Author: Kailun LIU ¹ ; Xiaowei CHEN ² ; Zhen FAN ² ; Fei REN ³ ; Jing LIU ¹ ; Baoyang HU ¹
Author Information

1. State Key Laboratory of Stem Cell and Reproductive Biology, Institute of Zoology, Chinese Academy of Sciences, Beijing 100101, China.
2. Institute of Biophysics, Chinese Academy of Sciences, Beijing 100101, China.

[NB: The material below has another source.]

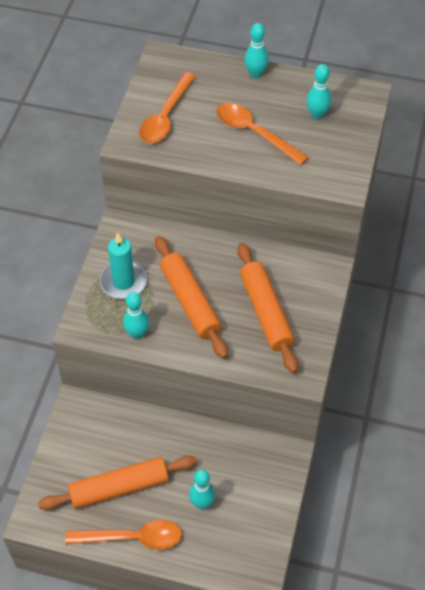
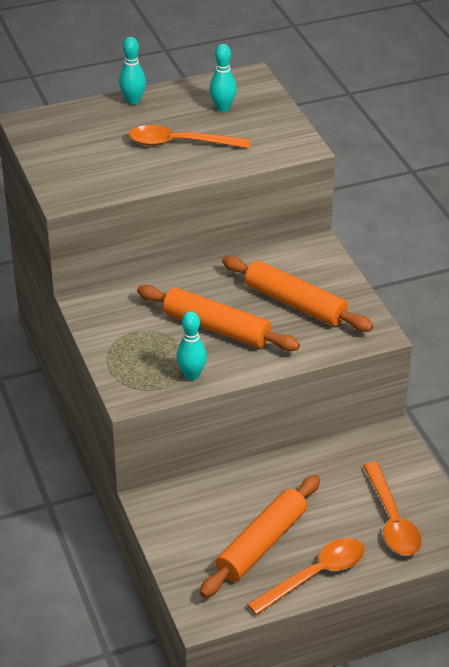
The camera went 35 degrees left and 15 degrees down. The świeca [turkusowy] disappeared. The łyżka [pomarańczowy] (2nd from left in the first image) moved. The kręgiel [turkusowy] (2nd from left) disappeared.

3. State Key Lab of Processors, Institute of Computing Technology, Chinese Academy of Sciences, Beijing 100190, China.
Publication Type:Review
Keywords: Disease modeling; Drug testing; Organ-on-a-chip; Organoids; Organoids-on-a-chip
MeSH: Organoids/physiology*; Humans; Biomedical Research/methods*; Lab-On-A-Chip Devices; Animals; Microphysiological Systems
From: Chinese Medical Journal 2025;138(7):792-807
CountryChina
Language:English
Abstract: The high failure rates in clinical drug development based on animal models highlight the urgent need for more representative human models in biomedical research. In response to this demand, organoids and organ chips were integrated for greater physiological relevance and dynamic, controlled experimental conditions. This innovative platform-the organoids-on-a-chip technology-shows great promise in disease modeling, drug discovery, and personalized medicine, attracting interest from researchers, clinicians, regulatory authorities, and industry stakeholders. This review traces the evolution from organoids to organoids-on-a-chip, driven by the necessity for advanced biological models. We summarize the applications of organoids-on-a-chip in simulating physiological and pathological phenotypes and therapeutic evaluation of this technology. This section highlights how integrating technologies from organ chips, such as microfluidic systems, mechanical stimulation, and sensor integration, optimizes organoid cell types, spatial structure, and physiological functions, thereby expanding their biomedical applications. We conclude by addressing the current challenges in the development of organoids-on-a-chip and offering insights into the prospects. The advancement of organoids-on-a-chip is poised to enhance fidelity, standardization, and scalability. Furthermore, the integration of cutting-edge technologies and interdisciplinary collaborations will be crucial for the progression of organoids-on-a-chip technology.